Lockdown Regrets, Christian and Leftist
Aaron Kheriaty, Douglas Farrow, and co. Evalute the Churches' Responses; James Allan Reviews The Covid Consensus by Toby Green and Thomas Fazi
Two additional look-backs at the lockdowns of three years ago.
The first is a review of The Covid Consensus: The Global Assault on Democracy and the Poor? A Critique from the Left over at Law and Liberty, by James Allan, himself no leftist. Allan is an Australian legal scholar of comparative Anglo-sphere constitutionalism, who’s ideologically somewhat hard to categorize. He partakes of both classic-liberal and populist-conservative instincts, is critical of Bills of Rights, and is the author of what in retrospect was a prescient and important book Democracy in Decline. I felt that book, despite a few rough edges, was important enough a document of the decline of democratic say in the West that I compared it to some of Pierre Manent’s thoughts on the same topic in the essay collection Cosmopolitanism and Its Discontents.

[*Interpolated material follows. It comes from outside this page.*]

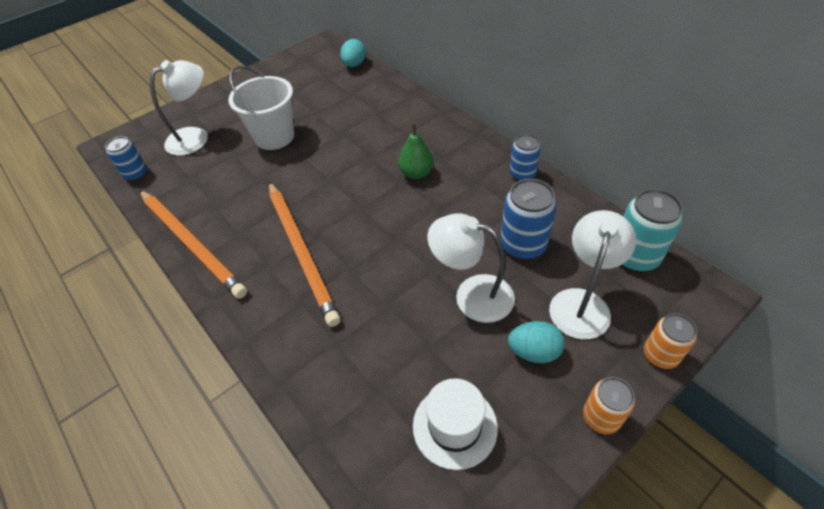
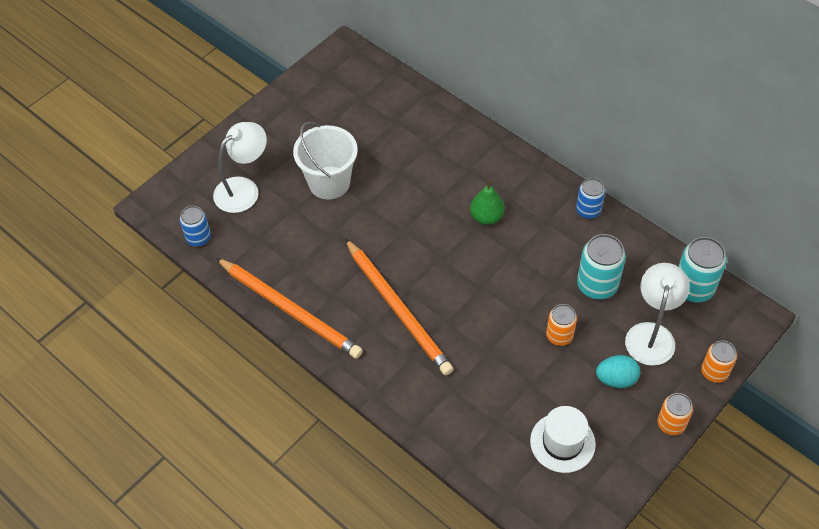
camera: 10 degrees left, 5 degrees up
(354, 64) = (388, 80): turquoise egg -> none
(472, 295) = (559, 336): white lamp -> orange can
(523, 245) = (597, 285): blue can -> turquoise can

While Allan makes his differences with the “left-leaning…historian Toby Green and economist Thomas Fazi,” clear, especially regarding the second half of their book that is more evaluative, and which blames “authoritarian capitalism,” but he praises them for
…stay[ing] true to the data bringing reams of evidence to the case against lockdowns. They show that the biggest losers of the lockdown response to Covid-19—to be clear, not of the virus itself but of the governmental response to it—were the young, the poor, and the non-laptop class of workers. The lockdowns and other governmental responses amounted to a massive transfer of wealth (not to mention life opportunities) from the young to the old. Likewise, these policies shifted money from the poor to the rich. The massive increase in the debt and incredible printing of money delivered big-time asset inflation which benefited (no surprises here) those with the most assets. The pandemic years were the best years ever for billionaires.

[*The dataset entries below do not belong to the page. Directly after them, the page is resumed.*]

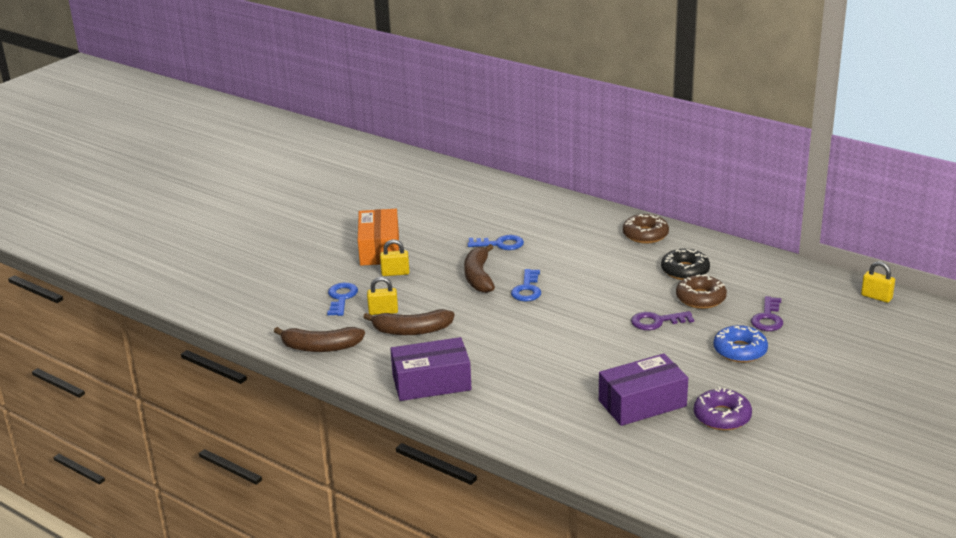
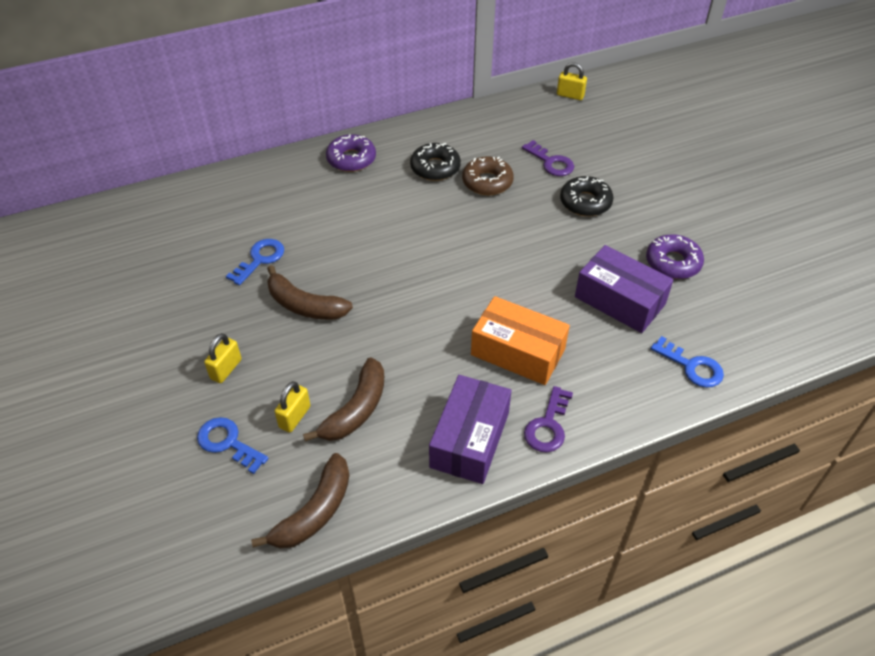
camera: 60 degrees left, 20 degrees up
(379, 249) = (160, 359): orange box -> orange box (517, 352)
(527, 289) = (364, 281): blue key -> blue key (691, 366)
(642, 403) = (619, 300): purple box -> purple box turned 60 degrees counterclockwise
(645, 235) = (351, 159): brown donut -> purple donut
(657, 321) = (500, 226): purple key -> purple key (548, 425)
(740, 350) = (585, 202): blue donut -> black donut
(876, 297) = (570, 95): yellow padlock -> yellow padlock turned 45 degrees clockwise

The second is a dynamite episode of a podcast to keep an eye on, called A Biblical Frame, hosted by the Christian (and Canadian) professors Jens Zimmerman and Ivan DeSilva. In this segment, “The Covid Apocalypse, Part I,” they discuss, with Aaron Khreriaty and Douglas Farrow, whether the churches failed during the Covid crisis, and pretty sternly agree that they did. It’s impossible to summarize all they say, in which important references to scriptural passages, the witness of St. Damien of Molokai, and the Grunewald Altarpiece, play a role, but the immediate take-aways are that far too many congegrations and church leaders conformed to the spirit of the world, neglecting their commanded Christian duties to: maintain the fellowship, minister to and provide sacraments to the sick, defend Nuremberg-like Christian principles of medical ethics, and to protect the poor.

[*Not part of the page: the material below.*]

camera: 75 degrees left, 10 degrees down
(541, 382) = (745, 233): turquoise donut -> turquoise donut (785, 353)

I believe Kheriaty, author of the vital book The New Abnormal: The Rise of the Biomedical Secuirty State, makes the most powerful points, but all four provide valuable contributions, and indicate that as “test” sent by God, the Covid crisis was clearly failed by most churches and their leaders, which requires reflection about why most of them were so unready for it.
From what Allan reports, it does not seem that Fazi and Green engage in much critical reflection about how the Left reponded, or how the history of the Left had done so much to bring us to this sorry state by 2020. But Kheriaty and co. do a great deal of critical self-reflection about how Christians reponded, and this is only part I.